Enjoy the abstract portfolio of painter Lynn Welker, and be sure to visit her website for more from this talented artist.
I have always been an artist. Due to family influences, my path was set from the beginning. Oh yes, I have pursued other interests along the way but none compelling enough to dissuade this art-based life. Nothing can compare to the moments of complete joy when new worlds are being created from my imagination.
My interest has always leaned toward the abstract. At the University of Cincinnati, I developed a strong foundation for art and design. Mine was a traditional fine art education that soon transitioned into a personal style of experimentation and invention. I prefer to capture an idea rather than reproduce a world others have already seen.

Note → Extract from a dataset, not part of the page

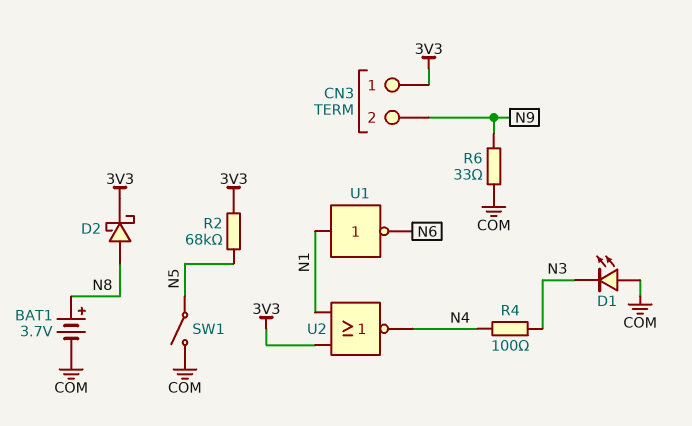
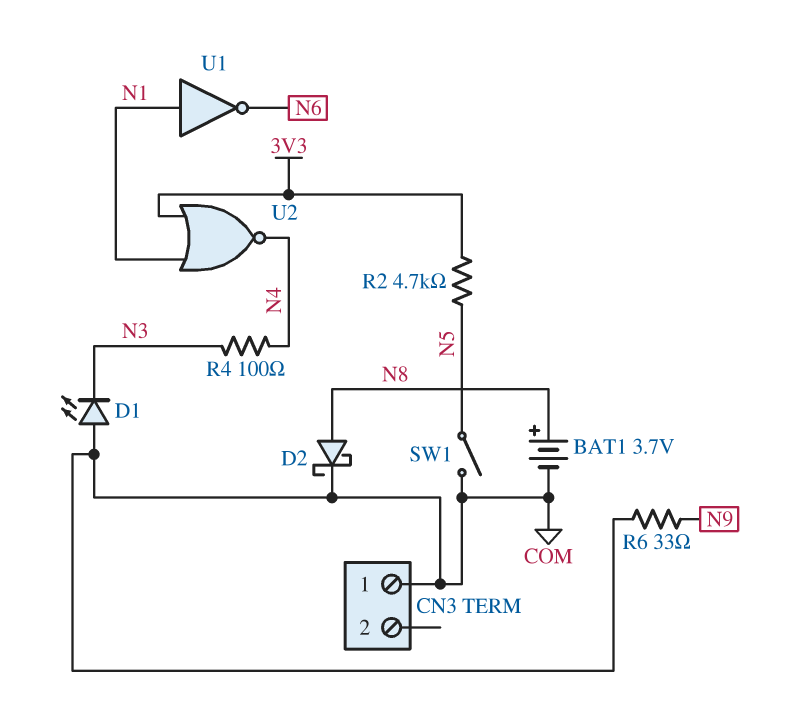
CN3 pin 1: 3V3 -> COM
CN3 pin 2: N9 -> none
D2: schottky (A N8, K 3V3) -> schottky (A N8, K COM)
R2: 68k (3V3, N5) -> 4.7k (3V3, N5)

Soon after college, I left the wooded landscape of Ohio behind. Settling in Southern California offered fresh views of complex geology. From rocky hillsides and stony cliffs to the ocean at my doorstep, my vision became awash with rich earthy colors and never ending textural patterns.
As a former art resource specialist, I designed educational materials for teacher’s grades K-12. Even now, I continue to be driven by the need to innovate. I paint intuitively, looking beyond the surface, exploring the effects of erosion, sedimentation and the passing of time.
My current work is titled “Community”. This group of mixed media paintings on paper exhibits evidence of man’s presence in an imagined landscape. Although each is different from the next, one common thread repeats throughout the series. Structure or houses meander across the land, hide in corners, under cliffs asking to be discovered and acknowledged.
Because I value the importance of improvisation and spontaneity, I begin randomly applying acrylic paint. Then I attach a few strokes of painted rice paper. Looking from all sides, I search for an entrance to begin creating an interesting narrative. The process takes many weeks since I work on multiple pieces, going back and forth between them, playing one against the other, until each has been resolved. There is no planning, only the spontaneous act of invention through a spirit of adventure.
Sometimes paintings come to life as a result of random intervention. One day I was visiting my daughter-in-law where she boards her horse. I asked why so many of the old oak trees were uprooted and resting in wooden containers.
I learned that the east end of the stable had been sold off for development. Several barns and arenas were being removed and those stately trees, relocated. Back in the studio I completed Last Tree in the City and The Last Horse.
Combining the familiar with the unexpected, the past with the present, the viewer is led on a seductive path of discovery. I invite you to step into my intimate world, walk around, explore, traveling back and forth from the mind to the heart.